D. Doit-on laisser le cheval longtemps aux mêmes allures pour développer ses moyens?
R. C'est inutile, puisque la régularité des mouvements résulte de la régularité des positions; le cheval qui fait cinquante temps de trot régulièrement est beaucoup plus avancé dans son éducation que s'il en faisait mille avec une position vicieuse. C'est donc à sa position qu'il faut s'attacher, c'est-à-dire à sa légèreté.
D. Dans quelles proportions doit-on user des forces du cheval?
R. Cela ne peut se définir, puisque les forces varient en raison des sujets; mais il faut en être avare et ne les dépenser qu'avec circonspection, surtout pendant le cours de l'éducation; il faut, pour ainsi dire, leur créer un réservoir pour que le cheval ne les absorbe pas inutilement; c'est alors que le cavalier en fera un usage utile et d'une longue durée.
D. A quelle distance l'éperon doit-il être rapproché des flancs du cheval avant l'attaque?
R. La molette ne doit jamais être éloignée de plus de 4 à 5 centimètres des flancs du cheval.

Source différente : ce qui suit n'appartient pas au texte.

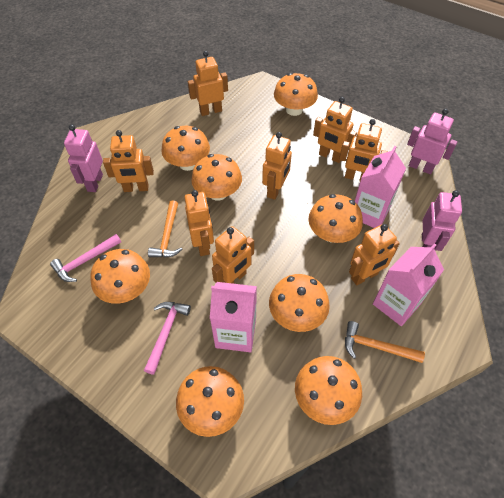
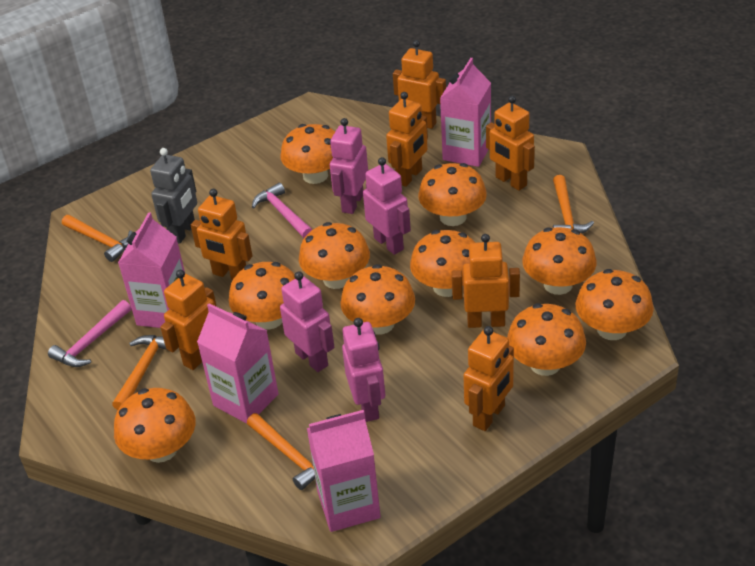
grey robot: 0 -> 1
orange hammer: 2 -> 4
orange mushroom: 8 -> 10
orange robot: 8 -> 7
pink carton: 3 -> 4
pink robot: 3 -> 4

D. Comment doivent se pratiquer les attaques?
R. Elles doivent arriver aux flancs du cheval par un mouvement prompt, et s'en éloigner aussitôt. Mais, au préalable, on doit les pratiquer par appui progressif.
D. Est-il des circonstances où l'attaque doive se pratiquer sans l'intervention de la main?
R. Oui, lorsqu'elle doit avoir pour but de donner l'impulsion qui permet ensuite à la main de placer le cheval.